No primeiro caso, o fato de o processo ser realizado no estabelecimento do encomendante, com materiais fornecidos por este, não descaracteriza a operação de industrialização por conta de terceiros, conforme normatizada no Anexo XII do Decreto nº 4.852/97, o Regulamento do Código Tributário Estadual.
A industrialização por conta de terceiros (terceirização), é uma etapa do processo produtivo realizado por meio de serviço de um terceiro, que, independentemente do local onde é desempenhado, o executa sobre mercadoria que, posteriormente, será comercializada (ou submetida a outro processo de industrialização) pelo encomendante. A industrialização por conta de terceiro configura-se, assim, como etapa da circulação de mercadoria e é tributada pelo ICMS.
Por outro lado, se o serviço prestado estiver elencado na lista de serviço anexa à Lei Complementar nº 116/2003 e ser executado sobre bem (e não mercadoria) pertencente a usuário ou consumidor final, se constituirá fato gerador do ISS. Por oportuno, faz-se necessário enfatizar a nítida distinção existente entre os conceitos de bem e mercadoria. Esta sempre será destinada a posterior operação de comercialização ou industrialização, recebendo essa denominação porque não encerrou seu ciclo econômico. Aquele, ao contrário, já encerrou seu ciclo econômico e encontra-se em poder de seu consumidor ou usuário final, que pode necessitar de eventual beneficiamento para torná-lo mais adequado ao uso ou consumo que se destina.

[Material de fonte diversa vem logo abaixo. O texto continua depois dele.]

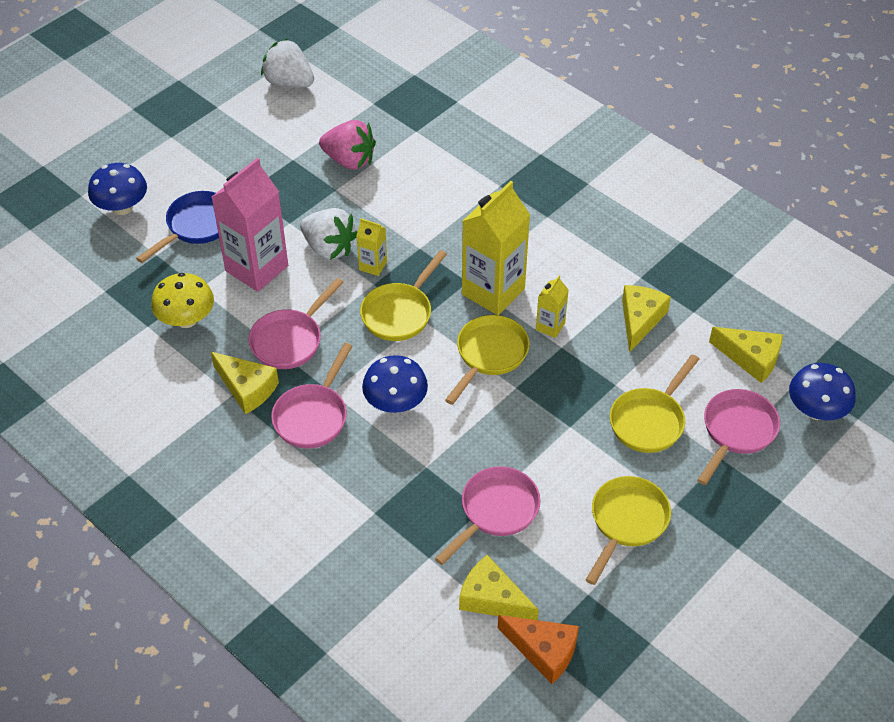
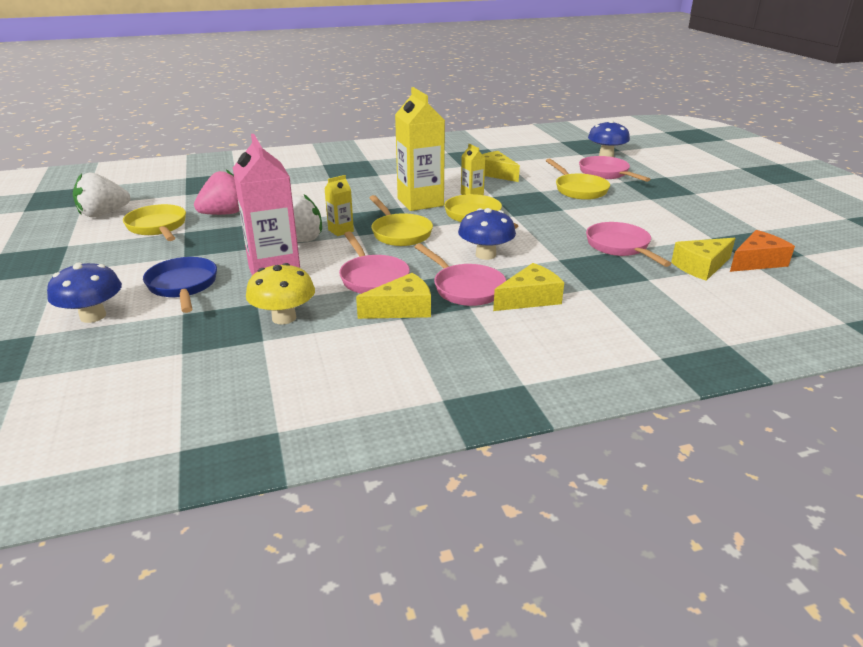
camera: 60 degrees left, 20 degrees down
(626, 522) = (657, 213): yellow pan -> yellow pan (158, 227)
(751, 358) = (554, 159): yellow cheese -> yellow cheese (530, 298)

Portanto, o serviço realizado, mesmo que dentro do estabelecimento do encomendante, com materiais fornecidos ou não por este, pode constituir-se numa operação de industrialização por conta de terceiros (ICMS) ou numa prestação de serviço (ISS). O fato de constar da Lista de Serviços anexa à Lei Complementar nº 116/2003, como prestação de serviço sujeita ao ISS, por si só, não inviabiliza que seja, de fato e de direito, apenas uma etapa do processo de industrialização, estando, dessa forma, sob a incidência do ICMS. Assim, a destinação da mercadoria sobre a qual se executa o serviço é determinante para estabelecer a incidência do imposto competente.
III – CONCLUSÃO:
Sendo assim, respondemos aos questionamentos da consulente esclarecendo que:
1. Quando contratada para prestar serviços de corte e solda de materiais como parte do processo industrial do encomendante, cujo produto resultante será destinado à posterior comercialização, estará executando uma etapa do respectivo processo produtivo, ou seja, uma forma de industrialização por conta de terceiro, e tal serviço sujeita-se à incidência do ICMS.
2. Quando contratada para prestar os mesmos serviços em bem destinado ao ativo imobilizado do encomendante, estará prestando serviço em bem de terceiros, contido na Lista de Serviços sujeitos ao ISS, anexa à Lei Complementar nº 116/2003.
É o parecer.
GERÊNCIA DE ORIENTAÇÃO TRIBUTÁRIA da SECRETARIA DE ESTADO DA ECONOMIA, aos 12 dias do mês de janeiro de 2022.
Documento assinado eletronicamente por DENILSON ALVES EVANGELISTA, Gerente, em 24/01/2022, às 21:23, conforme art. 2º, § 2º, III, "b", da Lei 17.039/2010 e art. 3ºB, I, do Decreto nº 8.808/2016.
Documento assinado eletronicamente por FERNANDA GRANER SCHUWARTZ TANNUS FERNANDES, Auditor (a) Fiscal da Receita Estadual, em 27/01/2022, às 11:58, conforme art. 2º, § 2º, III, "b", da Lei 17.039/2010 e art. 3ºB, I, do Decreto nº 8.808/2016.